En France, les producteurs s’orientent de plus en plus vers des productions d’ail à haute valeur ajoutée (label rouge, AOP, IGP) car la concurrence est rude. Il faut dire que la taille moyenne d’une exploitation d’ail espagnol est de 1 000 hectares… contre 10 en France.

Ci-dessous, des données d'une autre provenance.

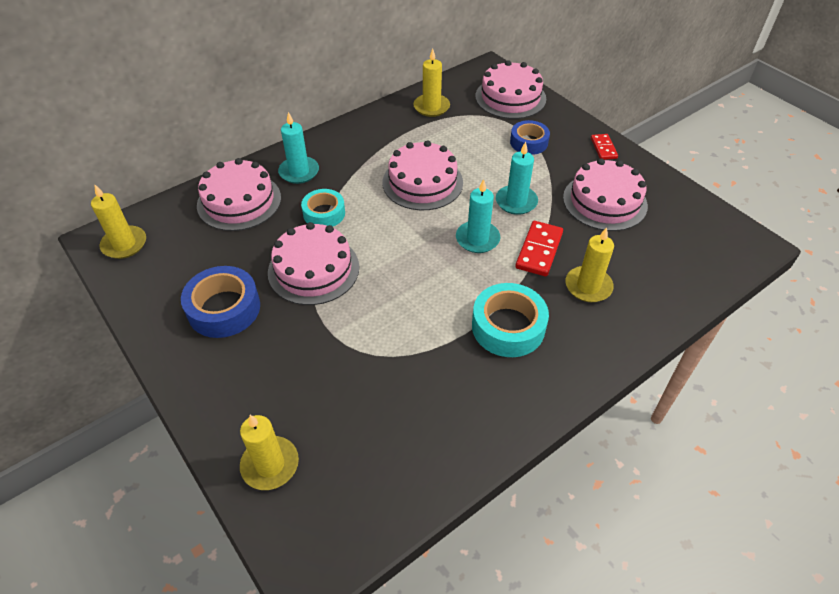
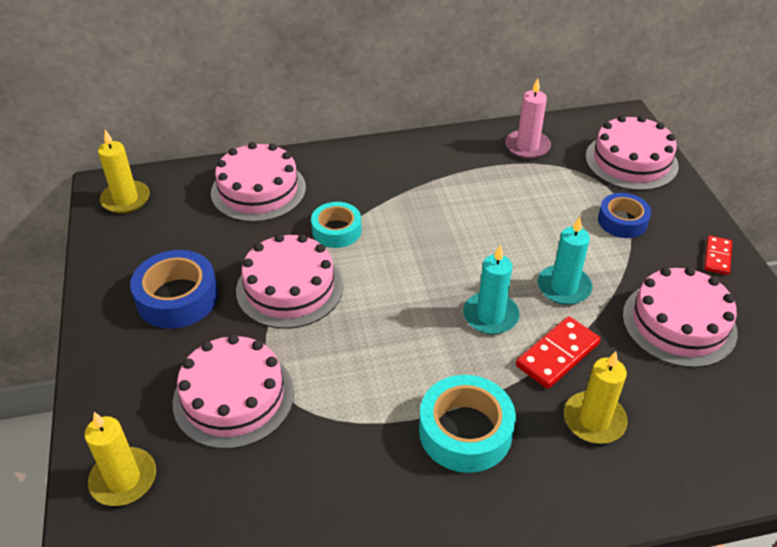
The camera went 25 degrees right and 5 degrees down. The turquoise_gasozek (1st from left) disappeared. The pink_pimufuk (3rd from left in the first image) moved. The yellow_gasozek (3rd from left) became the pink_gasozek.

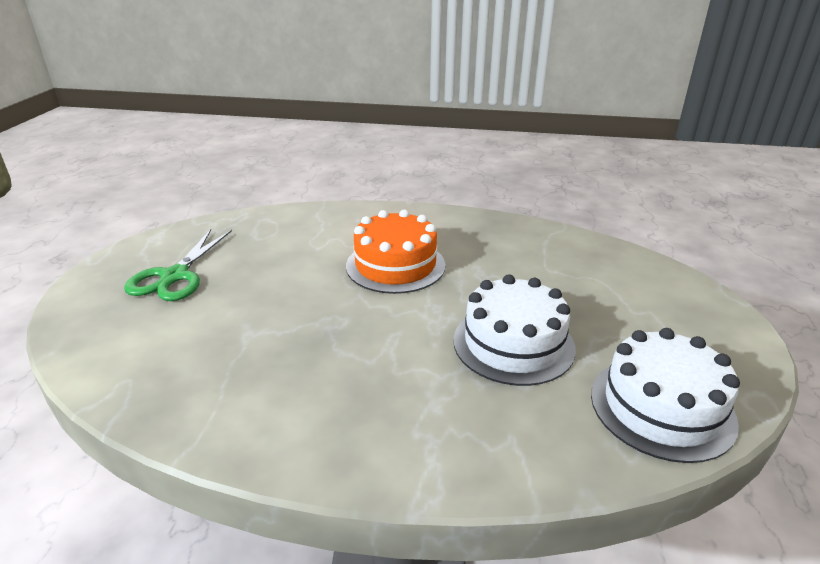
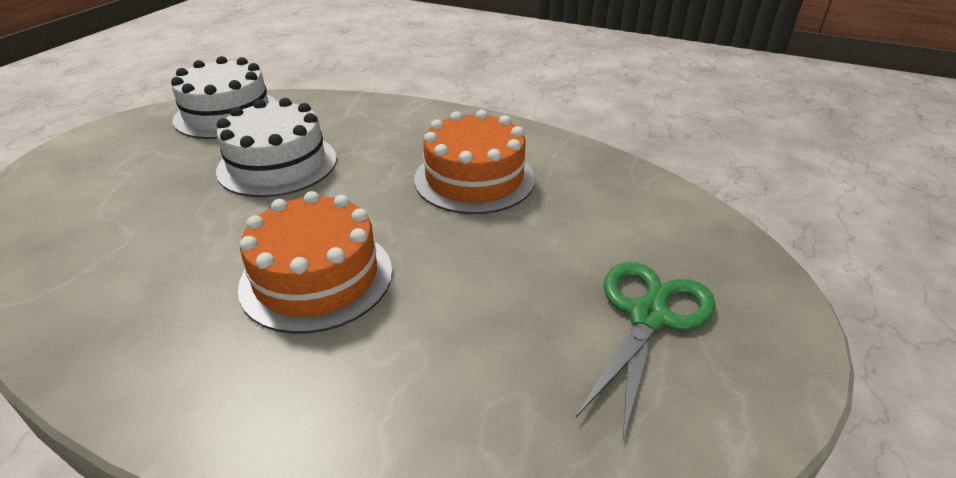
The camera went 165 degrees left and 5 degrees up. The orange_pimufuk (2nd from left) appeared.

Des traitements possibles en AOP

Par rapport à la culture d’ail classique, le seul produit interdit pour l’ail violet AOP de Cadours est l’hydrazide maléique. « C’est un inhibiteur de germination connu sous le nom de Fazor ou Itcan, indique Sébastien Taupiac, qui préside le syndicat de défense de l’ail violet de Cadours. Mais heureusement aujourd’hui, les grossistes, de plus en plus équipés de chambres froides, peuvent stocker l’ail au frais, ralentissant la germination. » À l’exception des antigerminatifs, les traitements sont donc possibles même en AOP : désherbants et fongicides, soit en prévention contre la pourriture verte et blanche ou en curatif en fonction des attaques de rouille.